Siempre he pensado que la noche de fin de año es de un nivel de absurdidad extremo, especialmente cuando llega el momento de zamparse las 12 uvas y besar a todo el mundo diciendo “¡Feliz año!, ¡feliz año!”, como si algo hubiera cambiado en nuestras vidas.
Sin embargo, tengo que admitir que es una noche alegre, una forma de despedirse de la nostalgia navideña y empezar a pensar en positivo: “Este año será el mío, venga, ¡brindemos por ello!”, aunque luego resulte que te va a ir peor que nunca en el trabajo, romperás con la pareja o llegará una pandemia.
“¿Te has marcado algún propósito o algún pronóstico para 2025?”, me preguntó un amigo la noche antes de fin de año. Le dije que no, que soy incapaz de proyectarme en el futuro inmediato, porque cuando me imagino un escenario deseable —un trabajo estable, enamorarme, ser menos impulsiva— el poder aplastante de la realidad me dice que no es factible.

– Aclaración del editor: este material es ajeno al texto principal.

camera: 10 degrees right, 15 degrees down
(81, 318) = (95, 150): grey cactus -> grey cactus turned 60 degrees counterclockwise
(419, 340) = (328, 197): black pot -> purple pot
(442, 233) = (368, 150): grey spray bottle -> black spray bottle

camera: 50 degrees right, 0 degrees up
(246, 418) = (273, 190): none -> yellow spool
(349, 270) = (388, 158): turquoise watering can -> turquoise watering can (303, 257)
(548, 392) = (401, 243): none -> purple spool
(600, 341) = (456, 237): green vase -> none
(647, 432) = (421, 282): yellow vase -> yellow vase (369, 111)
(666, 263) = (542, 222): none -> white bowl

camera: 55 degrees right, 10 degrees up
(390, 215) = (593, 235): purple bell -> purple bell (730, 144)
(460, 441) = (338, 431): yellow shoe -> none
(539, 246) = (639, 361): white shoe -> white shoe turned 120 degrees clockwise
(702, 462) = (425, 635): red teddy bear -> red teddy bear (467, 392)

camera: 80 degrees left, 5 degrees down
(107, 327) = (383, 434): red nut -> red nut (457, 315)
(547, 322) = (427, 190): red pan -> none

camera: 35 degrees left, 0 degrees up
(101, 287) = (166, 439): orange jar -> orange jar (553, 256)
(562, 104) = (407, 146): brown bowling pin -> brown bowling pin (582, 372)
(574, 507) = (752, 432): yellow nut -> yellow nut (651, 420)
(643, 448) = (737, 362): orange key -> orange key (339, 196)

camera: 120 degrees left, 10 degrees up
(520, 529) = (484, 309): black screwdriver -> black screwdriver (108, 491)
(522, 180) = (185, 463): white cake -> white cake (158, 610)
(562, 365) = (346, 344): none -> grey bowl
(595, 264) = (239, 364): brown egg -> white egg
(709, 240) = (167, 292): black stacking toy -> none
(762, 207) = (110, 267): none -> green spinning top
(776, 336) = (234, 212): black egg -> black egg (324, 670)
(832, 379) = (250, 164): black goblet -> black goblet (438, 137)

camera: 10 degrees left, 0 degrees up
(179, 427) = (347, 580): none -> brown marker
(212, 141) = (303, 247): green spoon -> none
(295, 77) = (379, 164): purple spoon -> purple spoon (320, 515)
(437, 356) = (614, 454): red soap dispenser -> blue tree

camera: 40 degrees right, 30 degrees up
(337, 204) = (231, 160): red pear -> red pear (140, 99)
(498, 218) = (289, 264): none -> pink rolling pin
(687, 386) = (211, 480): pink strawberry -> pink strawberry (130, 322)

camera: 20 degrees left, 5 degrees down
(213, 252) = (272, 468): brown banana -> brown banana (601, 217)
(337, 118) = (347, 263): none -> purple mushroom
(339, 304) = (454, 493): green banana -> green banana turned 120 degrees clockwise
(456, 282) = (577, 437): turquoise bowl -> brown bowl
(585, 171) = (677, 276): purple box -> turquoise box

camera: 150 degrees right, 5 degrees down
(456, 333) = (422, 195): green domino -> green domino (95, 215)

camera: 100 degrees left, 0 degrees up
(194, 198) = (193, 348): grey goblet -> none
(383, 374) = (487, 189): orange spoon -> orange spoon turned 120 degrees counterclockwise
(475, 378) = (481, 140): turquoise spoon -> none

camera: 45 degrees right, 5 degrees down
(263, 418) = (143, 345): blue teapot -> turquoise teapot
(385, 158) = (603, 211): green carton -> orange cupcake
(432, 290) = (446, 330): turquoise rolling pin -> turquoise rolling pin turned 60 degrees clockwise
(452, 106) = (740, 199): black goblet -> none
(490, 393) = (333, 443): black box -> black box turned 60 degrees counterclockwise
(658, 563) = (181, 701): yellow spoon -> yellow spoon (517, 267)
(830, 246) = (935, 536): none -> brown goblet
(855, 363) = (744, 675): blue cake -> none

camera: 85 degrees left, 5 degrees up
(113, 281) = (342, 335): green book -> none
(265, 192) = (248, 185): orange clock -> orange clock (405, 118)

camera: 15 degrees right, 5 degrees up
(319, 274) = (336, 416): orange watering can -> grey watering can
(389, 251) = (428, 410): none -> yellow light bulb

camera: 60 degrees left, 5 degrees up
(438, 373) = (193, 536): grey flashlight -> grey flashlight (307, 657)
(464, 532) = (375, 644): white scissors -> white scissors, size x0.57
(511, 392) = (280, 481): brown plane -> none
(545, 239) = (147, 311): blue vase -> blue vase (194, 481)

“Prefiero que me sorprenda la vida”, le respondí. En cambio, para él se me ocurrieron tres propósitos muy concretos: que dejase de llevar pantalones de chándal que le van cortos, que dejase de cortar por la mitad los espaguetis antes de hervirlos, que dejase de ser tan repelente.
“Que mis amigos me ayuden a identificar cuándo estoy siendo repelente”, añadió él, haciendo gala de su repelencia. No lo puede evitar. Mi amigo es un repelente encantador, siempre dispuesto a hacerte ver lo que él cree que has hecho mal, aunque sea haber dejado una mancha de tomate en el fregadero o un fideo enganchado en el plato antes de ponerlo en el lavavajillas, permitir que los niños dejen los rotuladores destapados o no sacarse los zapatos al entrar en una casa ajena.
Sin embargo, lo quiero igual, porque a la gente “se la quiere por sus defectos”, como me dijo una vez alguien que ya no recuerdo. Mi abuelo también me lo advertía: “Fíjate bien en los defectos de tu pareja… porque los tendrá siempre”.
La verdad es que siempre me he sentido atraída por los repelentes y los sabelotodo, quizás porque su conducta aleccionadora me hace sentir como una niña, y eso me rejuvenece. Además, si te ríes de ellos, suelen reaccionar bien. Lo que no debe hacerse, bajo ninguna circunstancia, es tomárselos en serio o sentirse ofendido por sus impertinencias.
Mi amigo repelente no hizo nada especial por fin de año. Cenó temprano en casa con sus hijos pequeños, buscó en internet una grabación de las 12 campanadas y se las tomaron antes de medianoche.
Me dio envidia. En lo más profundo de mi ser yo quería ser como él, pasar de la presión de tener que hacer algo y quedarme en casa mirando una peli. Pero no pude. Un poco a la desesperada, me acoplé al plan de un amigo y acabé cenando con diez adultos desconocidos, 14 niños y cuatro perros a más de 50 kilómetros de casa. No estuvo mal.